E assim inicia-se mais um dia na vida de Sebastião
Pereira Rocha Farias. Tião Pistola Rocha como é mais conhecido atualmente está
na Tropa de Elite da Polícia Militar e prestes a se tornar comandante de
destaque (promoção por bravura) por seus préstimos exemplares dentro da
instituição. Pistola Rocha nem de perto lembra aquele menino dócil e alegre
filho de Dona Justina.
“Atenção, todas as viaturas, é a Comando, Viaduto
Vila Esperança, perseguindo um Volks marrom.”
Tizinho, como era conhecido quando criança, sempre
gostou de assistir e jogar bola no Batalhão da Polícia Militar onde seu Pai
trabalhava.

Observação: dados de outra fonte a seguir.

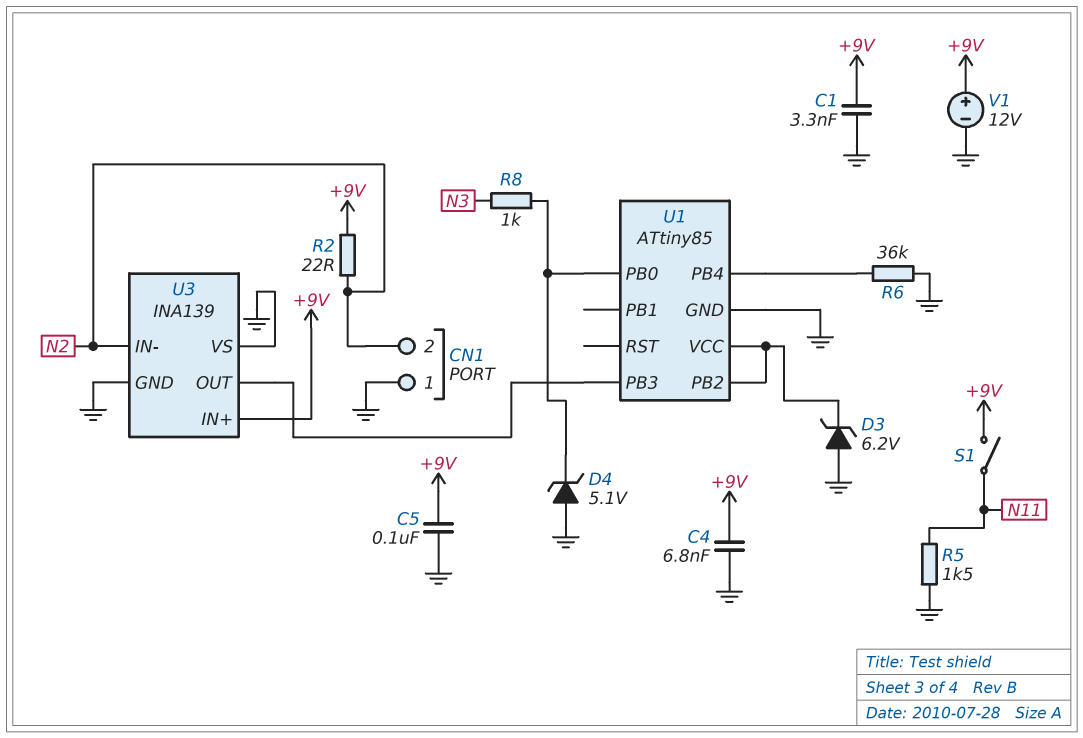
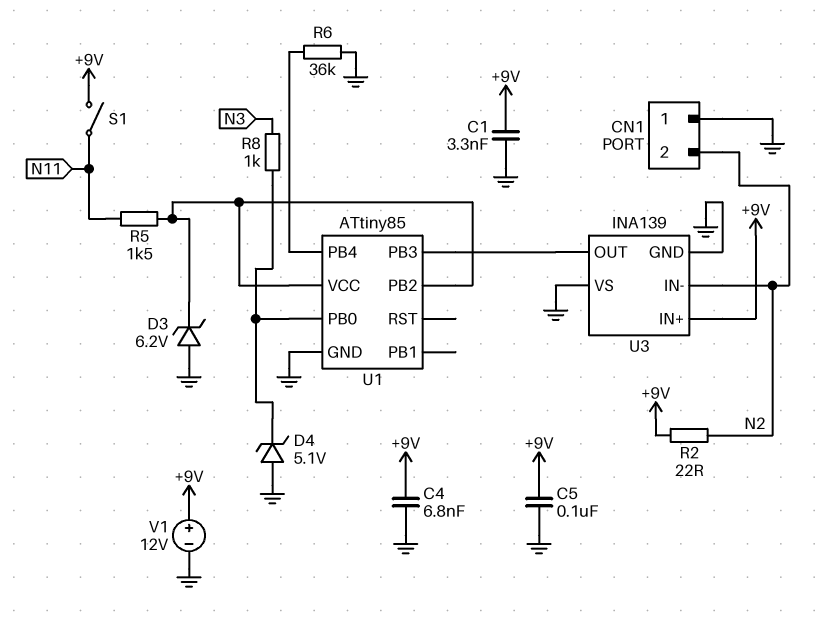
R5: 1.5k (GND, N11) -> 1.5k (N11, U1/PB2)

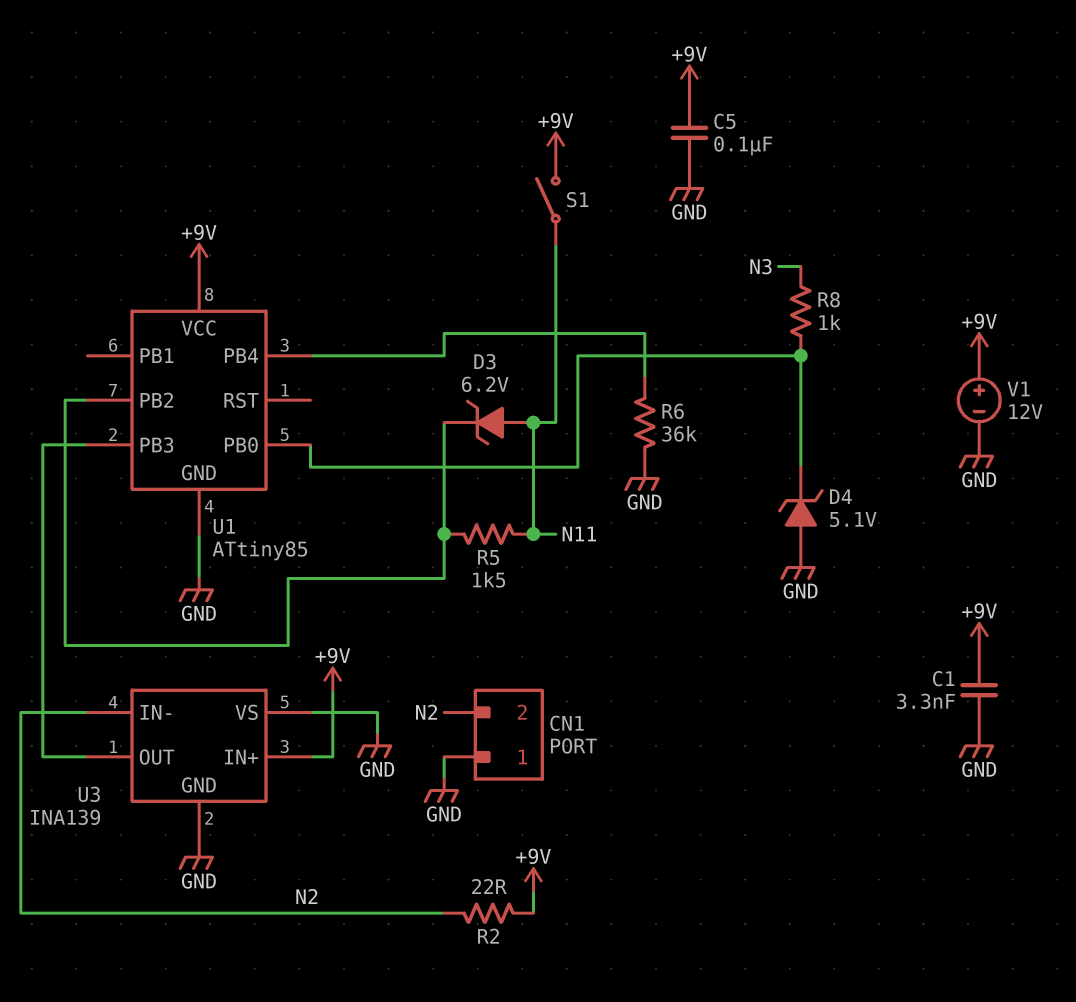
C4: 6.8nF (+9V, GND) -> none
D3: zener 6.2V (A GND, K U1/PB2) -> zener 6.2V (A N11, K U1/PB2)
U1 pin VCC: U1/PB2 -> +9V

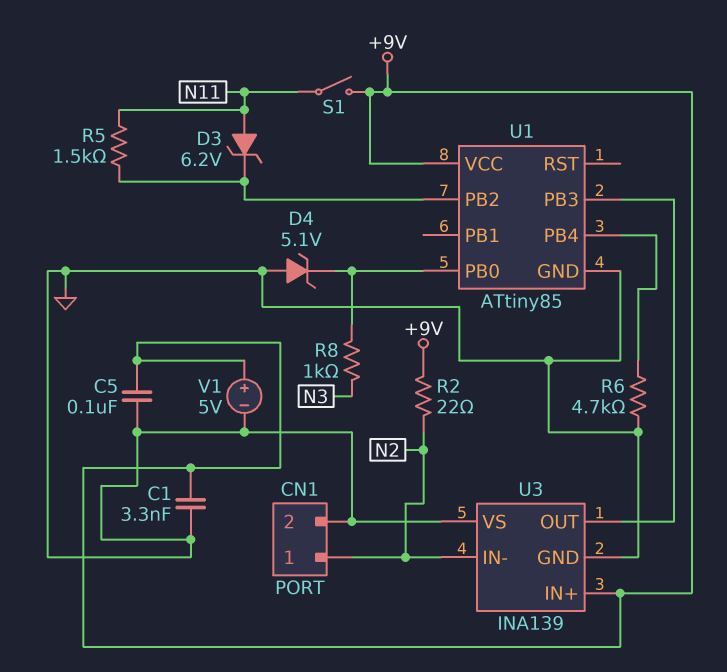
CN1 pin 1: GND -> N2
CN1 pin 2: N2 -> GND
R6: 36k (GND, U1/PB4) -> 4.7k (GND, U1/PB4)
V1: 12V (plus +9V, minus GND) -> 5V (plus +9V, minus GND)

O menino, apesar da educação rígida em casa, se divertia muito em
dias de festa da corporação e na escola onde estudava. Tinha um sonho fixo na
cabeça: “Ser Capitão da Polícia Miltar!”
“Aqui na Vila Guilherme perseguimos um auto Corcel
com quatro indivíduos. Eles tentaram se evadir. Eu fiz um disparo no pneu do
veículo e ele parou.”
Seu Pai, Capitão Farias, era grande incentivador e
motivador para o sonho do filho se tornar realidade. Tizinho sempre escutava histórias
de heroísmos nas rodas de conversa dos amigos de trabalho do seu Pai. Nas
brincadeiras com os amigos sempre estava atrás de justiça. Em seu time sempre
jogava o café-com-leite e sempre defendia os mais fracos de apanharem dos
fortões. Por vezes, seu time perdia e algumas outras apanhava, porém para ele
não restava dúvida, é a luta do bem contra o mal.
“… Civis que roubam, estupram e matam. E quem,
afinal, deve ir em busca de tais elementos senão a polícia? Tendo meu salário
pago pelo povo, eu tinha por obrigação dar-lhe segurança.”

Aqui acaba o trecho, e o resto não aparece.